Dinosaurs are such a mystery. We like to think we know a lot about them, and what would happen if we replicated them and let them run wild on humanity, but we really don’t know shit about our giant ancestors. I mean, a couple years ago I saw something that said they all might have had feathers and that threw me for a loop.

But there’s one real question that many of us have thought but don’t have the balls to ask: What type of artillery were they working with? And when we’re talking penises, might as well go right for the big swingin’ dick of the Jurassic, the T-Rex.

“And it is possible monsters such as the mighty T.Rex had massive bendy penises.”

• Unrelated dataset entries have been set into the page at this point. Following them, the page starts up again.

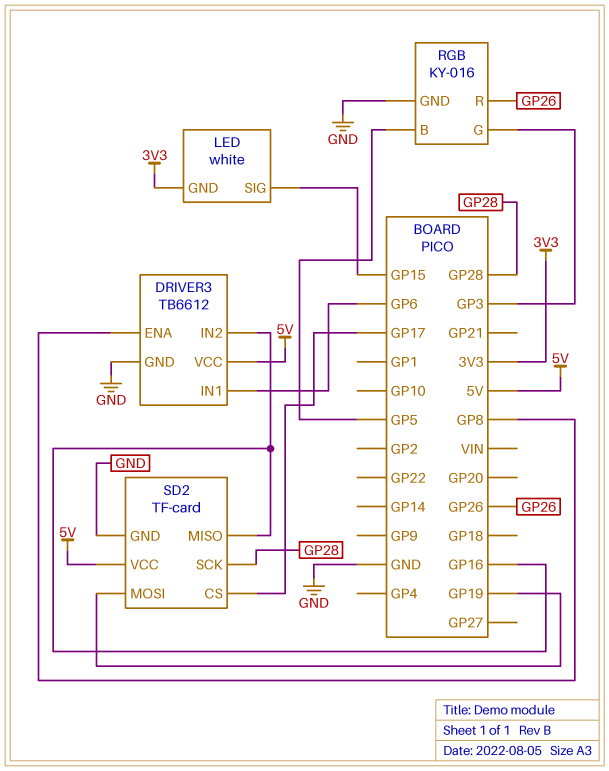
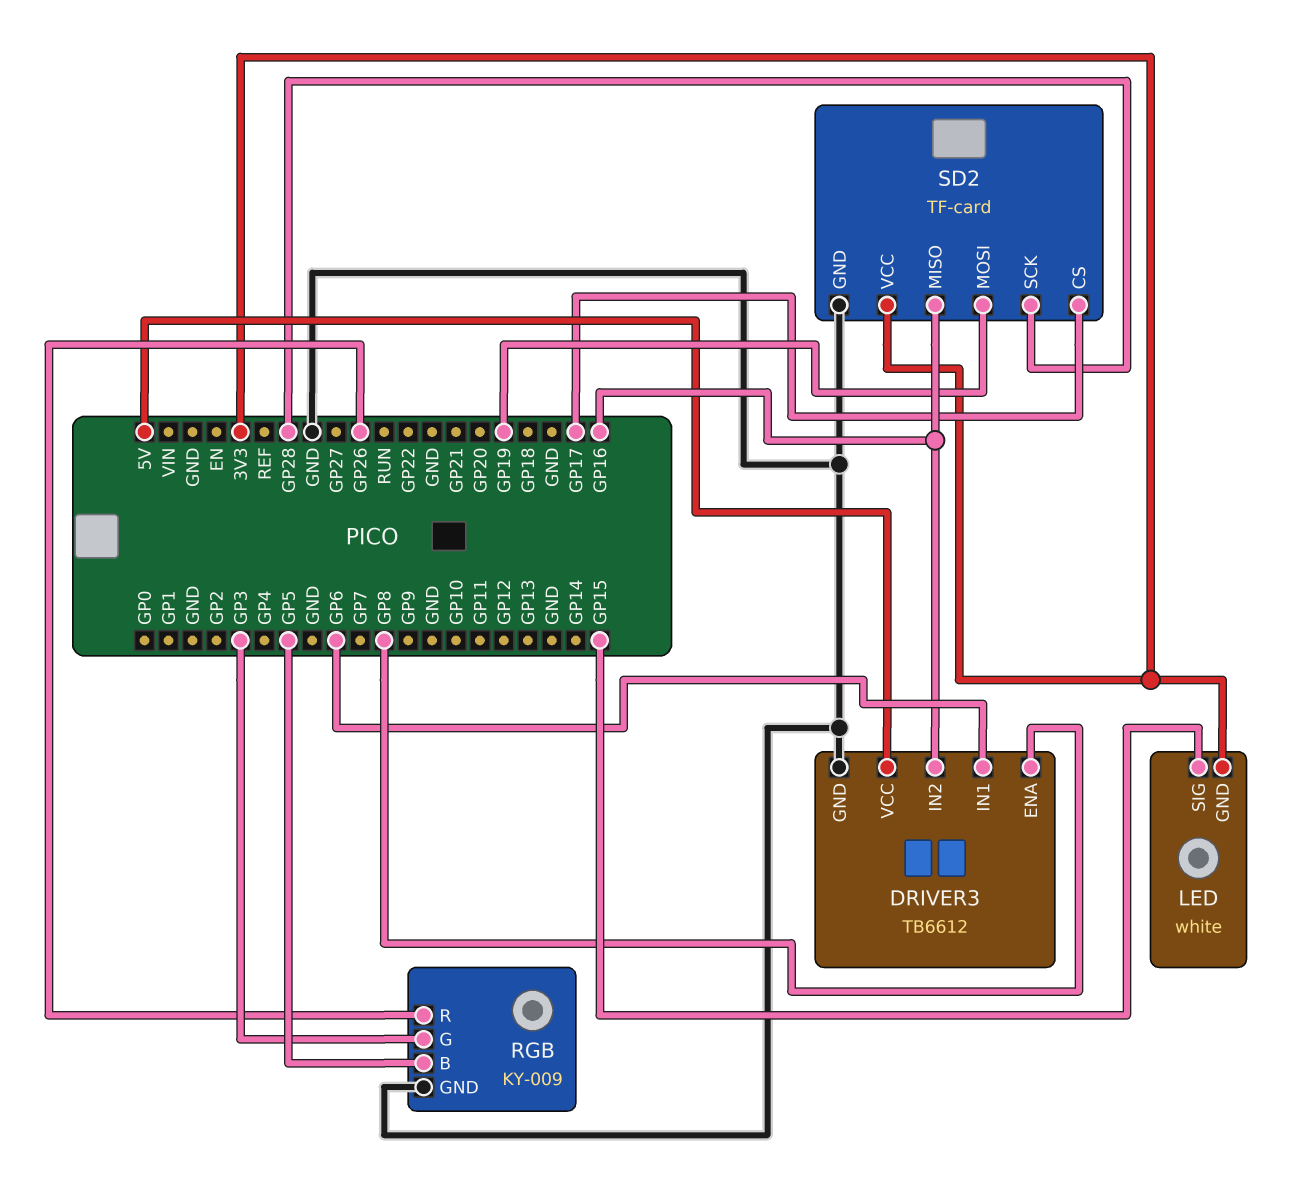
RGB: KY-016 -> KY-009
SD2 pin VCC: 5V -> 3V3

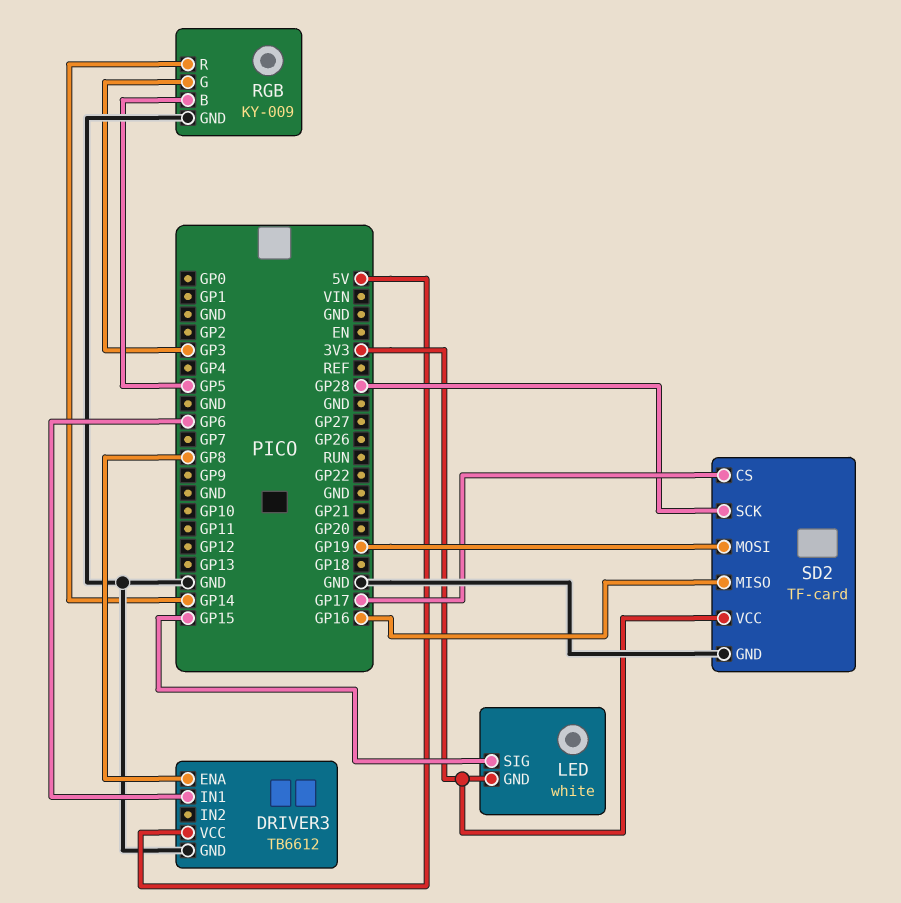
DRIVER3 pin IN2: GP16 -> none
RGB pin R: GP26 -> GP14

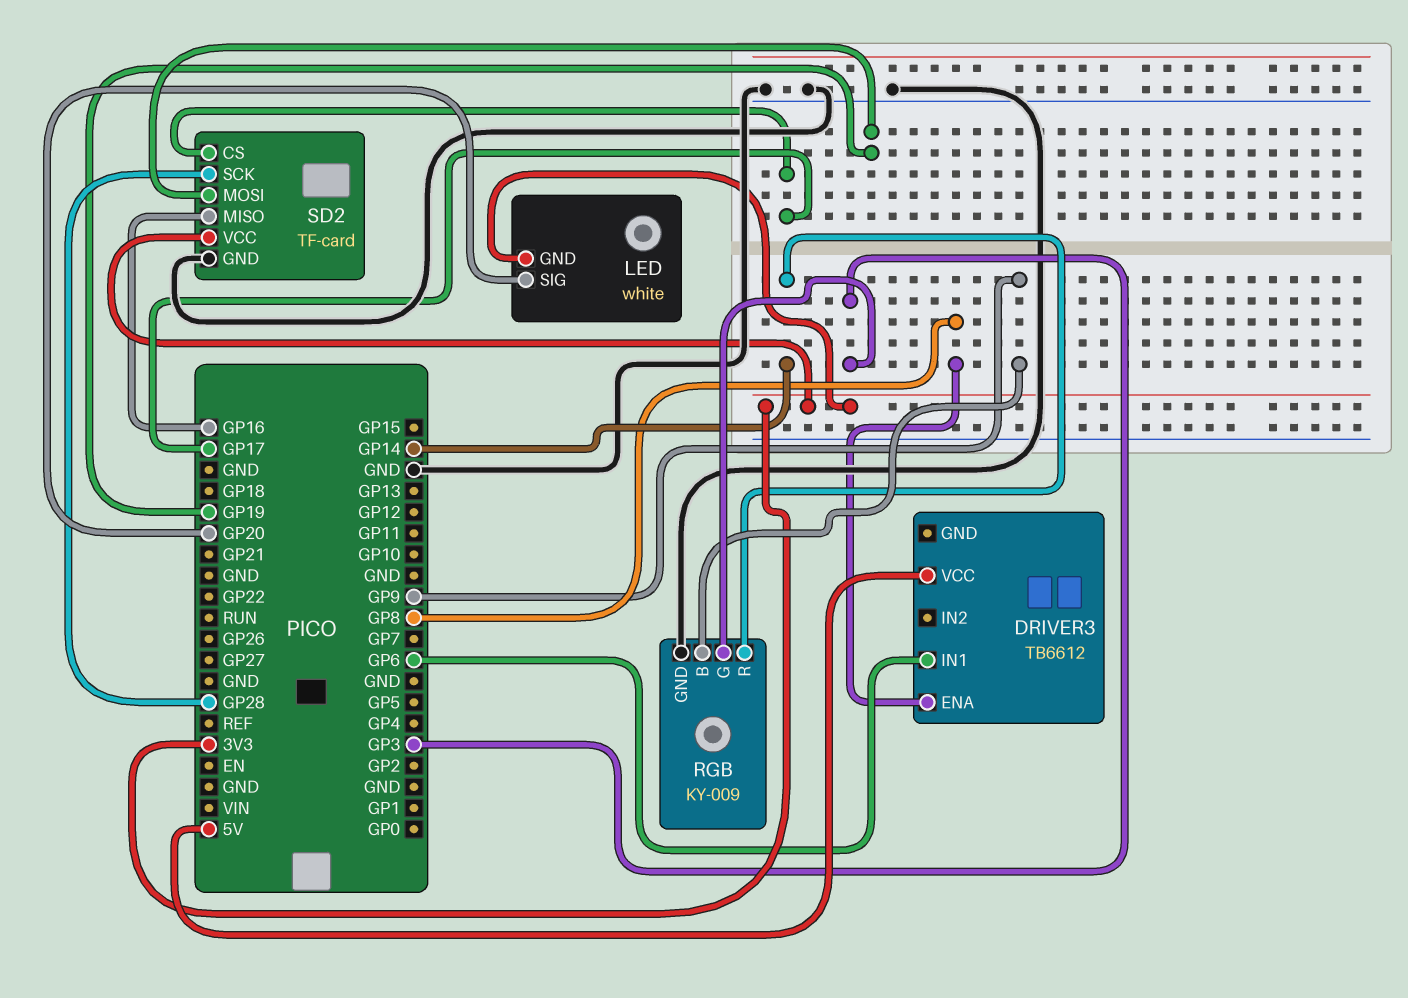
DRIVER3 pin GND: GND -> none
LED pin SIG: GP15 -> GP20
RGB pin B: GP5 -> GP9

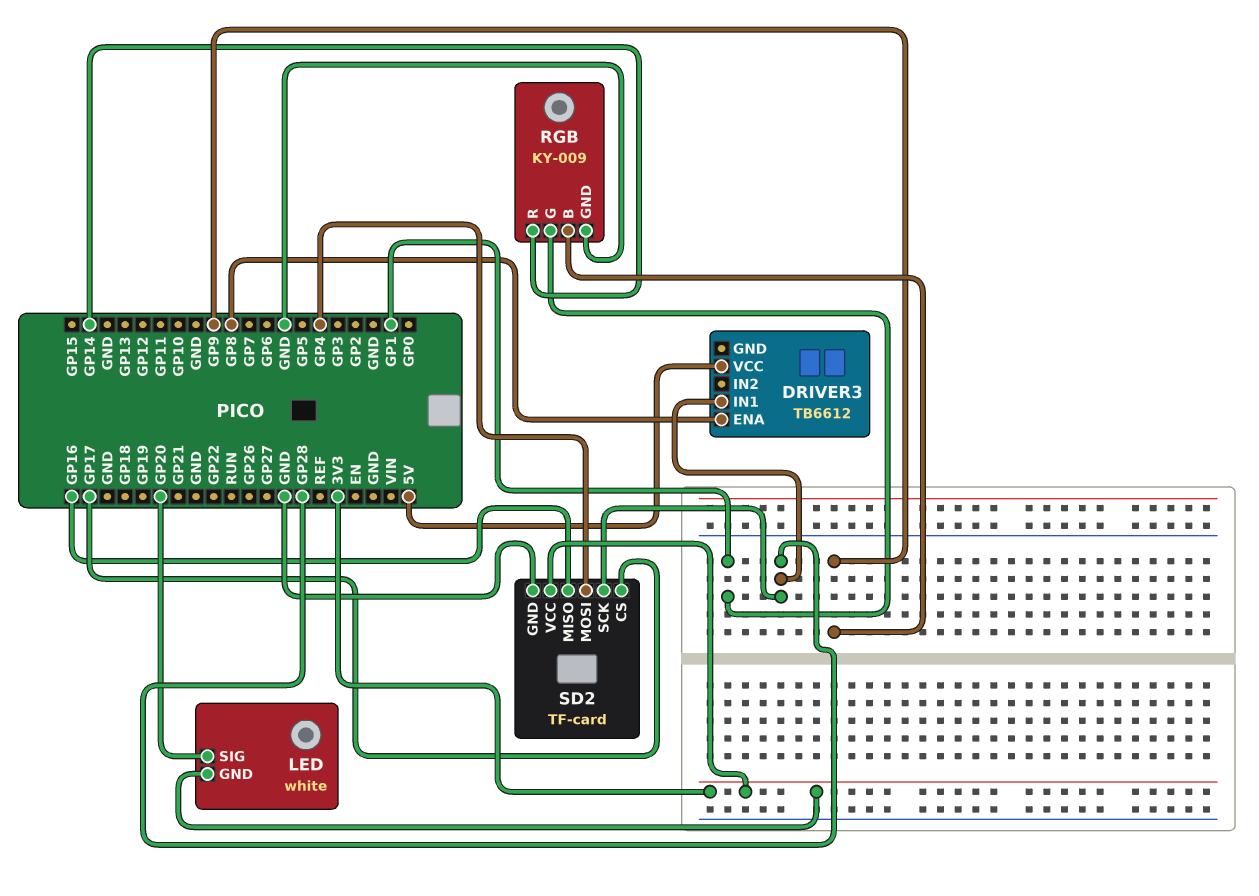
DRIVER3 pin IN1: GP6 -> GP28
RGB pin G: GP3 -> GP1
SD2 pin MOSI: GP19 -> GP4

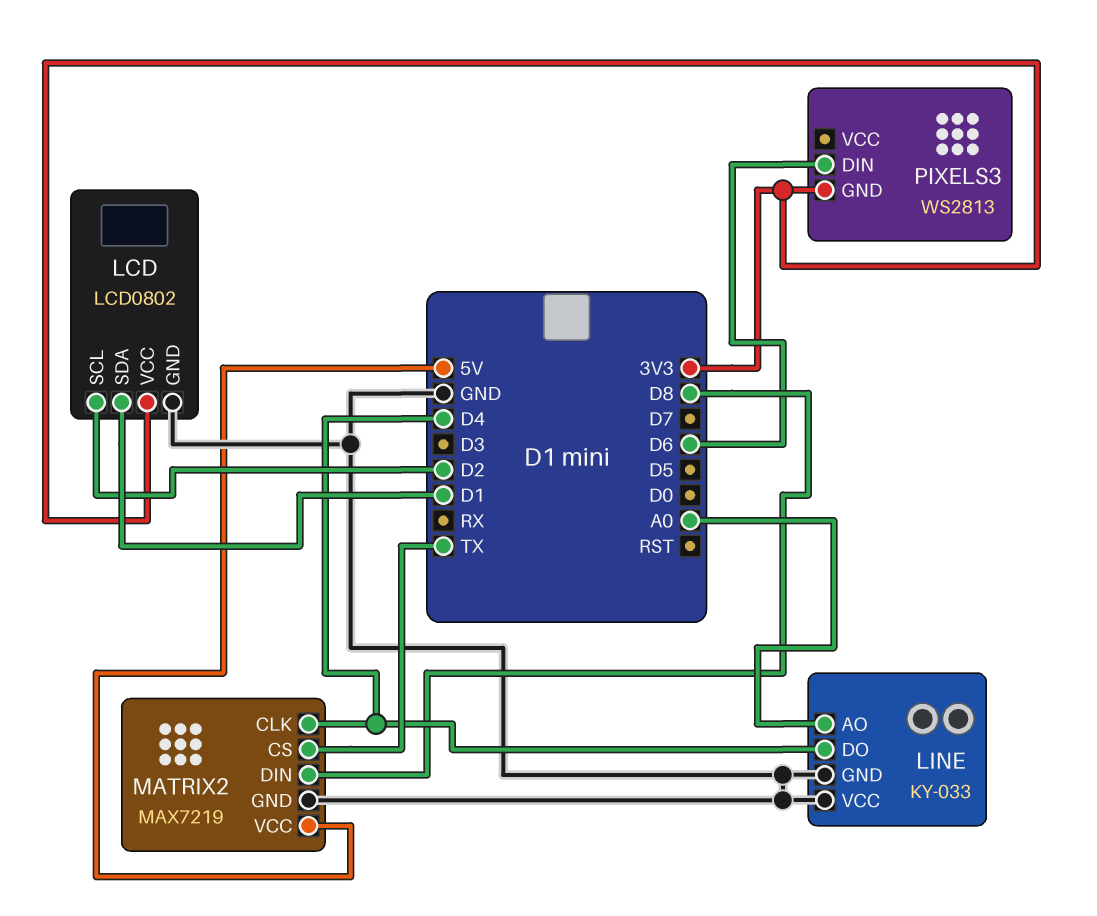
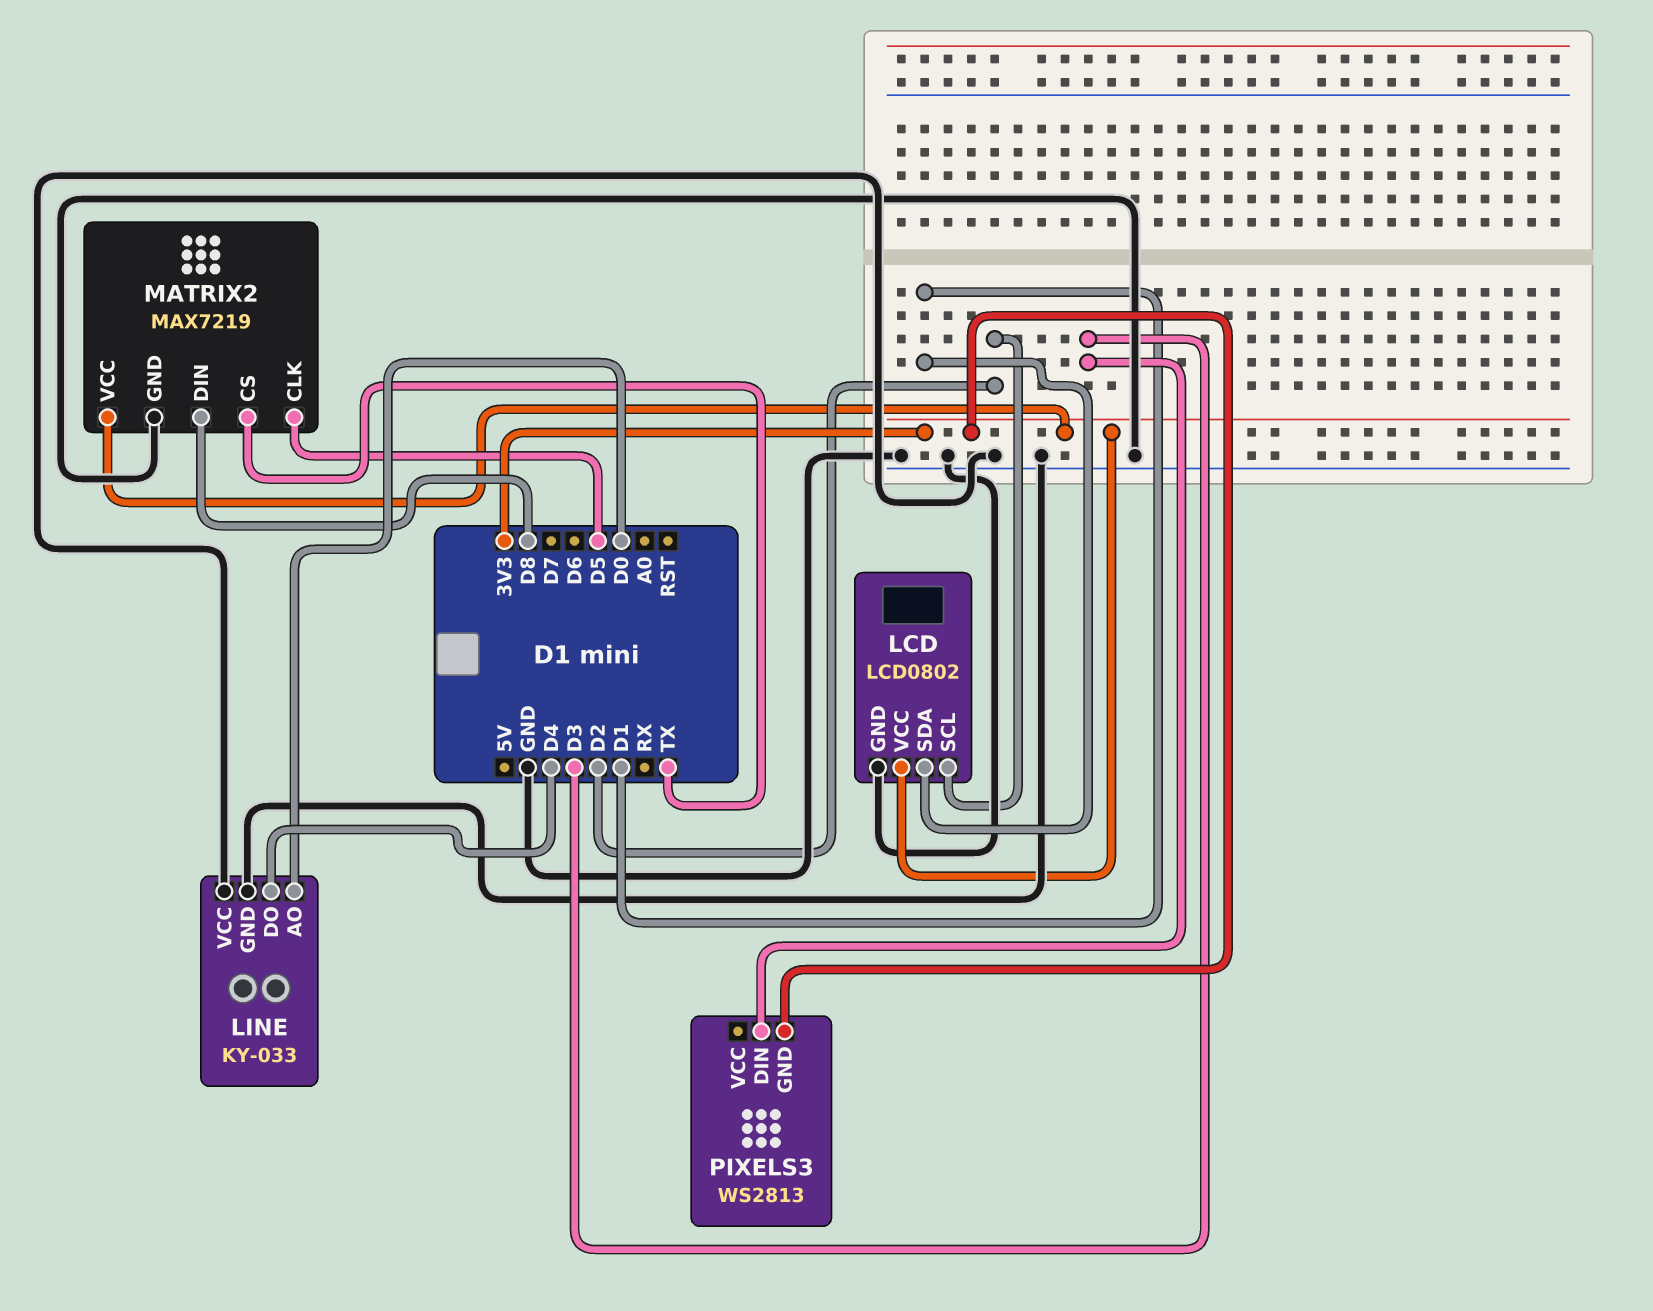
LINE pin AO: A0 -> D0
MATRIX2 pin CLK: D4 -> D5
MATRIX2 pin VCC: 5V -> 3V3
PIXELS3 pin DIN: D6 -> D3

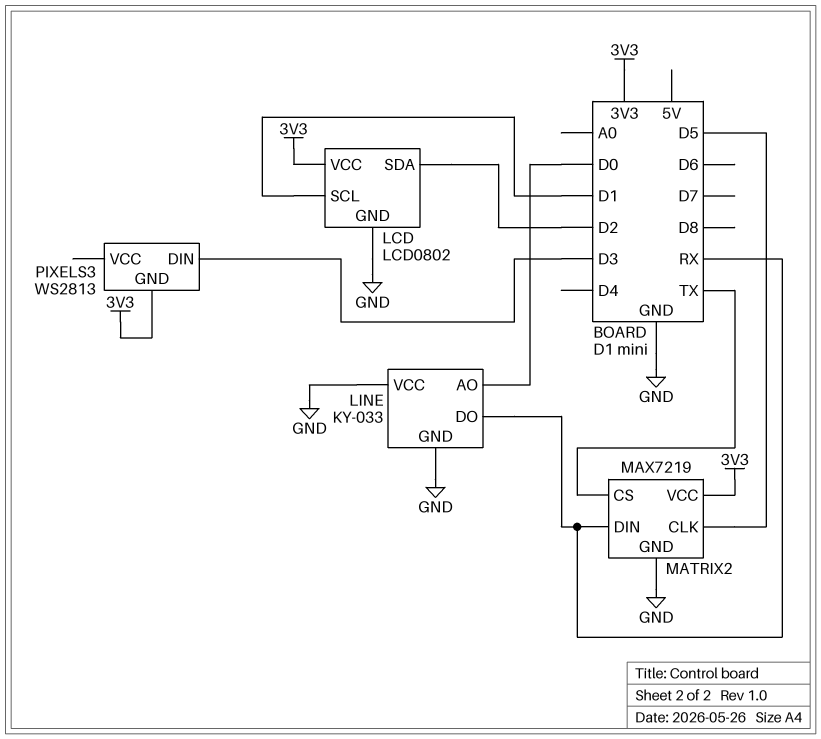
LCD pin SCL: D2 -> D1
LCD pin SDA: D1 -> D2
LINE pin DO: D4 -> RX
MATRIX2 pin DIN: D8 -> RX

Aw man, a bendy one? Really? I was hoping we’d get some proof that these guys dragged their manhood on the ground like a caveman dragging his big club ready to knock someone out with it. But no, we get bendy boners which, if I’m reading this right, could change colors? Like a peaCOCK to attract a mate?

“This colours the skin and would allow the sort of displays and signalling still used by baboons.”

Imagine a T-Rex seeing another lady T-Rex across the way and waving his 10-foot long dong like he’s trying to track down a relative at an airport? Woah baby!

Also, love the subtle shoutout to ducks.

“It would be difficult for heavy and often spiky dinosaurs to mate without one — and so they may have had an extra-long and flexible appendage like that found in ducks”

I have dozens of these things running around my apartment complex and little did I know they were packing an “extra-long, flexible appendage”. The more ya know!

P.S. What?

“The breakthrough came when a museum fossil turned out to have a well-preserved cloaca, a pelvic cavity seen in birds and crocodiles.

Most birds do not have penises and mate with a brief cloacal kiss, allowing just enough time to transfer sex fluids to the female.”

Did anyone out there know birds DIDN’T HAVE DICKS!? Just a quick pelvic thrust just long enough to drop some bird babies in the female and they call it a day! Strictly business. How terrifying would it be if birds DID have dicks though? “Oh what’s that? A bird pooped on my shoulder! Wait a minute…that’s not poop…”

P.P.S. Which dinosaur do you think had the biggest one? T-Rex is an easy pick, but I feel like the Ankylosaurus was packing HEAT. Not sure why, just looks like a unit.